Es digno de notar que en todos los casos semejantes tenga que contener la chanza algo que pueda engañar por un momento; por eso, cuando la ilusión se desvanece en nada, mira de nuevo el ánimo lo anterior para hacer otra vez el intento y así, a través de una tensión y distensión rápidamente consecutivas, es él propulsado una y otra vez y puesto en oscilación y esto, dado que el retiro de aquello que, por así decir, tendió la cuerda, sucede repentinamente (no por un paulatino cese), tiene que causar un movimiento del ánimo y un movimiento corporal interno, que armoniza con ése, y que perdura involuntariamente y suscita cansancio, pero a la vez también despeja (son los efectos de una moción que redunda en salud). Pero cuando se admite que algún movimiento en los órganos del cuerpo está ligado a la vez armónicamente con todos nuestros pensamientos, se concebirá así, suficientemente, como a ese súbito desplazamiento del ánimo, ya a éste, ya al otro punto, para considerar su objeto, puede corresponderle una recíproca tensión y aflojamiento de las partes elásticas de nuestras entrañas, que se transmite al diafragma (como lo que sienten las personas que tienen cosquillas); y donde el pulmón expele el aire a intervalos rápidos, efectuando así un movimiento propicio a la salud, que es la única causa propiamente tal –y no aquello que sucede en el ánimo– del deleite por un pensamiento que no representa en el fondo nada. Decía Voltaire que el cielo nos ha dado dos cosas como contrapeso de las muchas penalidades de la vida; la esperanza y el sueño. Hubiera podido sumar a ellas la risa, si los medios para suscitarla entre seres racionales estuviesen a la mano fácilmente y no fuese tan raro el Ingenio o la originalidad del humor que para ello se requiere, como abundante es el talento para inventar [a manera de] quebraderos de cabeza, como los soñadores místicos, atrevidamente, como los genios, o (desgarradamente, como los novelistas sentimentales (y también los moralistas de esa índole).

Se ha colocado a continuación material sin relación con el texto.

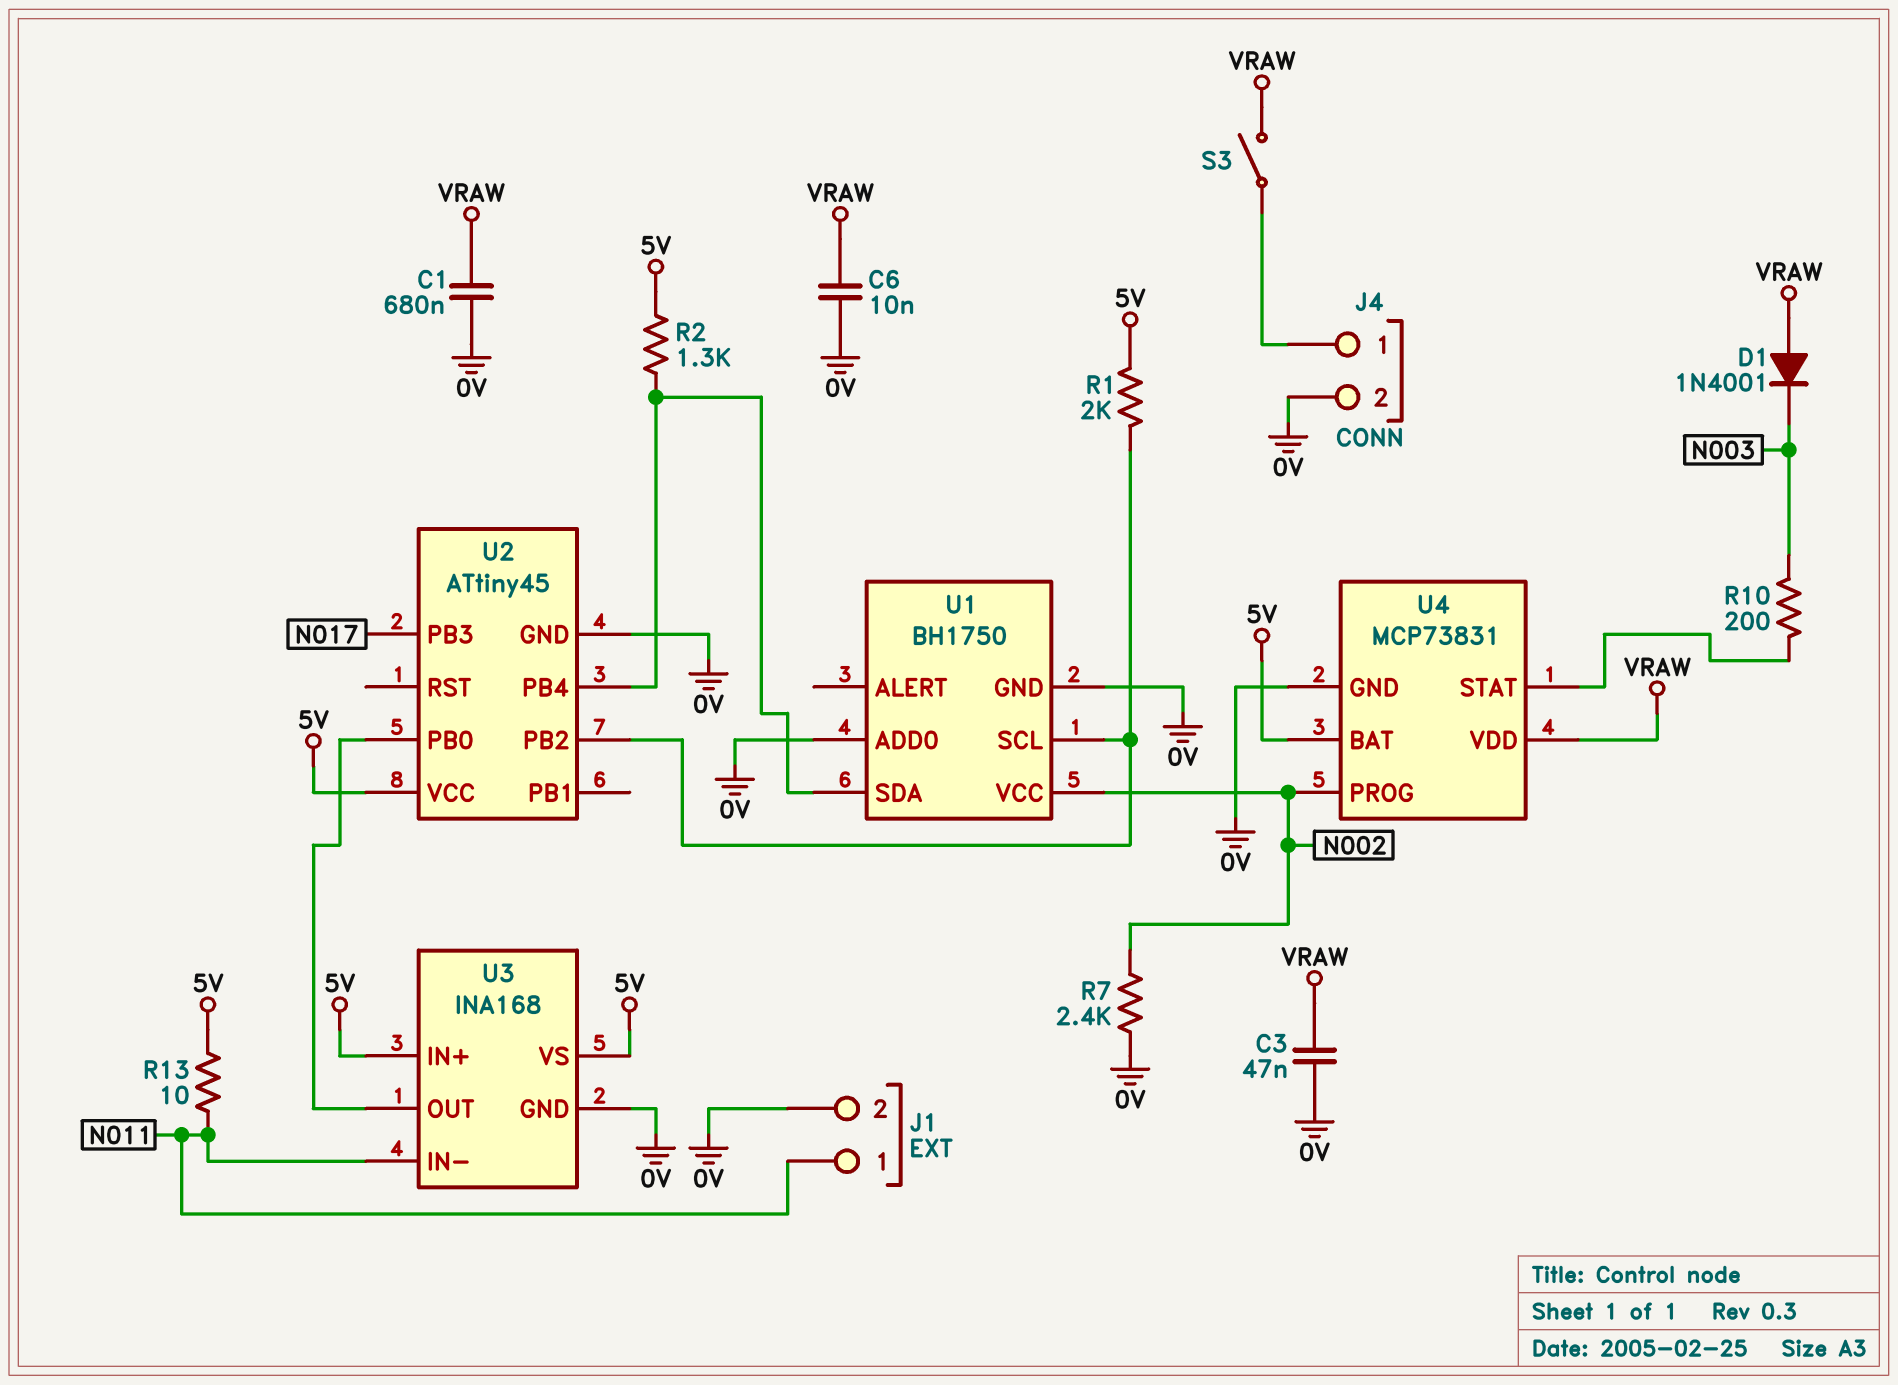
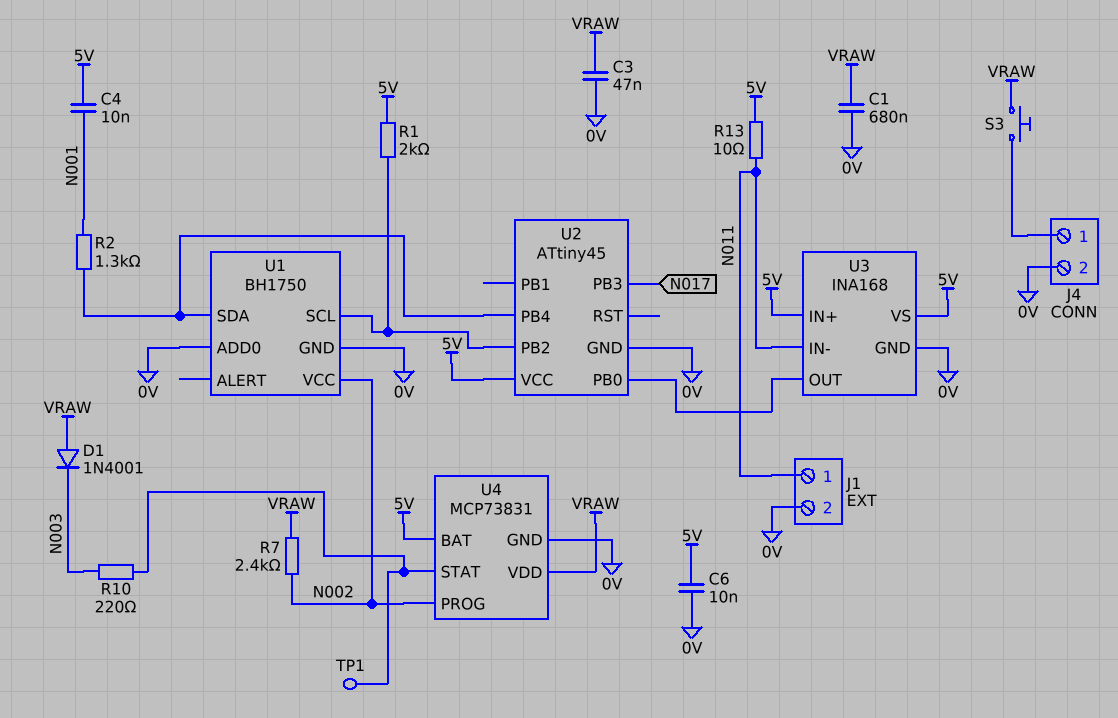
C4: none -> 10nF (5V, N001)
C6: 10nF (0V, VRAW) -> 10nF (0V, 5V)
R2: 1.3k (5V, U1/SDA) -> 1.3k (N001, U1/SDA)
R7: 2.4k (0V, N002) -> 2.4k (N002, VRAW)
R10: 200 (N003, U4/STAT) -> 220 (N003, U4/STAT)
S3: switch (J4/1, VRAW) -> button (J4/1, VRAW)
TP1: none -> test point (U4/STAT)

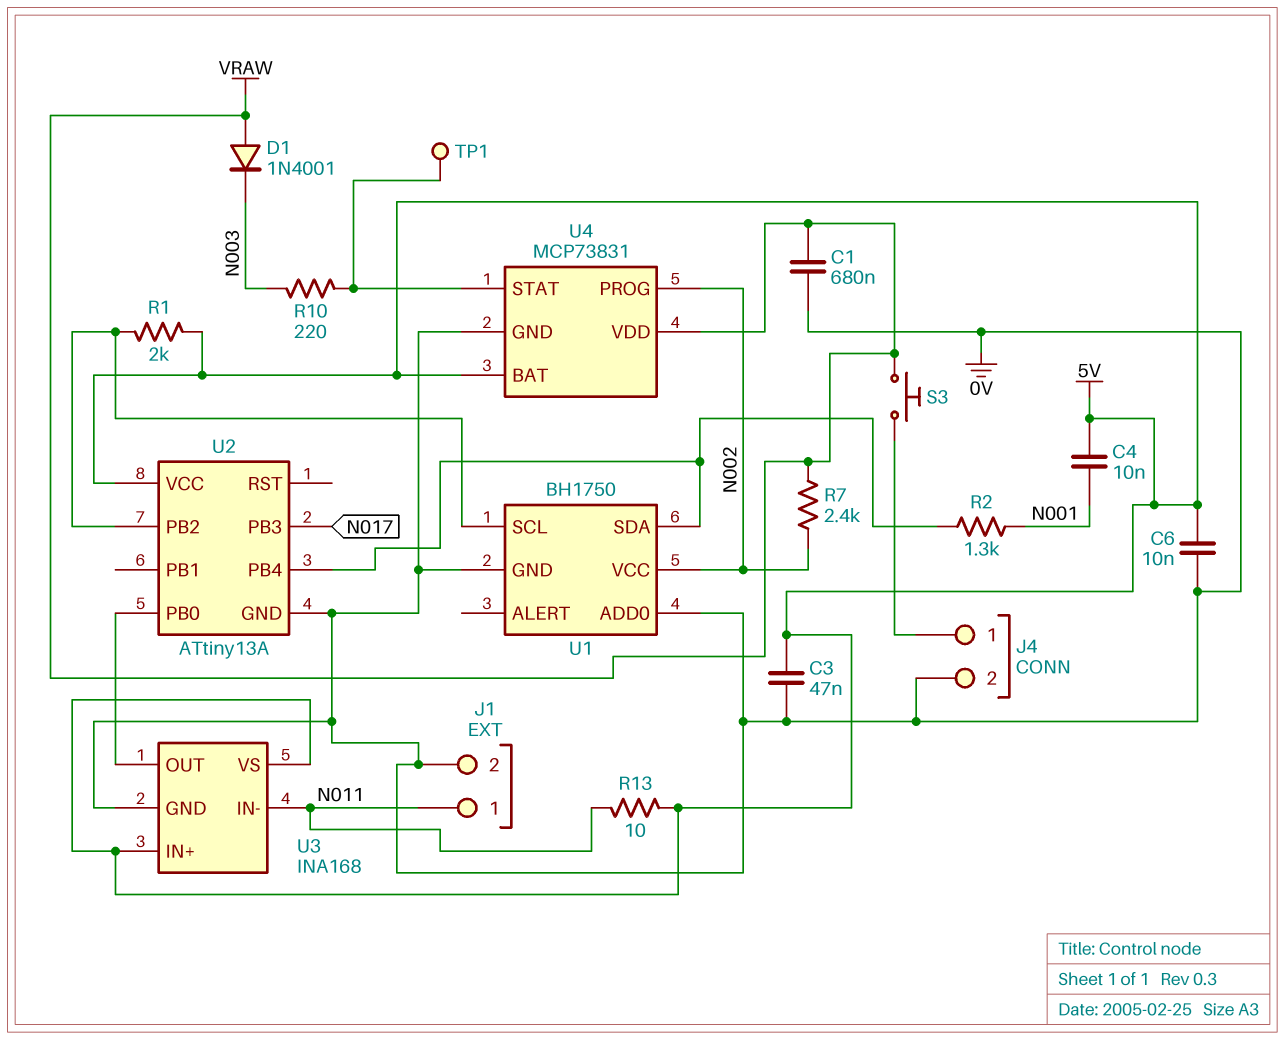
C3: 47nF (0V, VRAW) -> 47nF (0V, 5V)
U2: ATtiny45 -> ATtiny13A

Bien se puede, pues, me parece, concederle a Epicuro que todo deleite, aun cuando sea ocasionado por conceptos que despiertan ideas estéticas, es sensación animal, esto es, corporal; y sin por ello dañar el sentimiento espiritual de respeto por las Ideas morales, que no es un deleite, sino una autoestima (de la humanidad en nosotros) que nos eleva por encima de la necesidad de deleite y sin siquiera quebrantar en lo más mínimo al sentimiento menos noble del gusto.

Algo compuesto a partir de ambos se encuentra en la candidez, que es la irrupción de la sinceridad originaria de la humanidad contra el arte del disimulo convertido en segunda naturaleza. Se ríe uno de la simplicidad que aún no sabe disimularse; y se alegra uno también, sin embargo, por la simplicidad de la naturaleza que le juega aquí a ese arte una mala pasada. Se esperaba la cotidiana costumbre de la exteriorización artificiosa y puesta cuidadosamente en la bella apariencia, y he aquí a la incorrupta e inocente naturaleza, con la que no se contaba encontrarse, y que  tampoco se suponía de aquel en quien ella se dejó ver al desnudarse. Que la bella pero falsa apariencia que habitualmente significa mucho en nuestro juicio, se transforme aquí súbitamente en nada; que, por decir así, el pícaro en nosotros mismos sea puesto al descubierto, suscita el movimiento del ánimo sucesivamente hacia dos direcciones contrapuestas que sacuden a la vez saludablemente al cuerpo. Pero que algo, que es infinitamente mejor que toda costumbre adoptada, la limpidez del modo de pensar (al menos la disposición para ello) no se haya extinguido completamente en la naturaleza humana, mezcla seriedad y alta estima a este juego de la facultad de juzgar. Mas porque es un fenómeno que se destaca por corto tiempo y el velo del arte de la disimulación prontamente vuelve a ser corrido, se mezcla a ello al mismo tiempo un pesar, que es una emoción de ternura, la cual, como juego, se deja muy bien unir a esa buena risa cordial y, en efecto, habitualmente se une a ella, así como a la vez a aquél que suministra el material para ello suele serle compensada su turbación, por no tener aún la picardía de los hombres.– Un arte de ser cándido es, empero, una contradicción; no obstante, es posible representar la candidez en un personaje inventado, y es un bello, bien que raro arte. Con la candidez no ha de confundirse la simplicidad franca, que no refina artificiosamente la naturaleza, sólo porque no conoce el arte del trato social.

Entre lo que es estimulante, cercanamente emparentado con el deleite que da la risa y perteneciente a la originalidad del espíritu, pero no precisamente al talento del arte bello, puede también contarse la manera humorística de poder ponerse voluntariamente en una cierta disposición anímica en que todas las cosas son juzgadas muy distintamente a como es habitual (incluso al revés) y, sin embargo, conforme a ciertos principios de la razón en un tal temple del ánimo. Quien está involuntariamente sometido a tales alteraciones es caprichoso, pero quien puede asumir voluntariamente y en conformidad a fin con vistas a una vívida presentación por medio de un contraste que mueve a risa, ése y su discurso llámanse humorísticos. Con todo, esta manera pertenece más al arte agradable que al bello, porque el objeto del último siempre debe mostrar en sí alguna dignidad y reclama, por eso, una cierta seriedad en la presentación, tal como hace el gusto en el enjuiciamiento.